Adiado julgamento de acusado de matar a mulher
James Alberti
De Curitiba
O julgamento do dentista Eduil Vidolin, acusado de matar a própria mulher, Maria do Rocio Vidolin, foi adiado ontem porque o diretor do IML, Francisco Moraes e Silva, não compareceu ao 2º Tribunal do Júri, em Curitiba. Silva era testemunha e não explicou o motivo da falta. O jultamento foi adiado para o dia 16 do próximo mês. Maria do Rocio foi morta no dia 31 de agosto de 1991. Vidolin foi acusado por uma de suas filhas, a advogada Marcy Vidolin, que atua no júri como assistente de acusação.

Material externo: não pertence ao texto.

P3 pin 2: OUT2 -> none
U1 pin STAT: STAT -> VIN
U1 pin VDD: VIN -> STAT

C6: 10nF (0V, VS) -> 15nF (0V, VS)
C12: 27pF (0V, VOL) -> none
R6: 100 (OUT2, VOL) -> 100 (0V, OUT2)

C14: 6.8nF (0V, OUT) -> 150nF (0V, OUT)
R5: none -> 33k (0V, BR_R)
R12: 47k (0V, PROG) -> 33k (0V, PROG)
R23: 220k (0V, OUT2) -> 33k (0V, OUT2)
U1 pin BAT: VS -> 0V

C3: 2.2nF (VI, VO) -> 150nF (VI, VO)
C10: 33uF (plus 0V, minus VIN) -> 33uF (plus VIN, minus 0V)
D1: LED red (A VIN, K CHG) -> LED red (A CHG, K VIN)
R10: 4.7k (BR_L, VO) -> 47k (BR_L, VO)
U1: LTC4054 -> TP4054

Segundo o escrivão do Tribunal, Daniel Pereira de Lima, o juiz Luiz Zarpelon, que presidia o julgamento, telefonou para o delegado geral, João Ricardo Képes Noronha, pedindo que o diretor do IML fosse escoltado até o júri. Noronha teria afirmado que também estava à procura de Silva. O réu foi interrogado por duas horas e trinta minutos, mas o advogado de defesa, Osmann de Oliveira, insistia na presença de Silva, o que fez Zarpelon adiar o julgamento.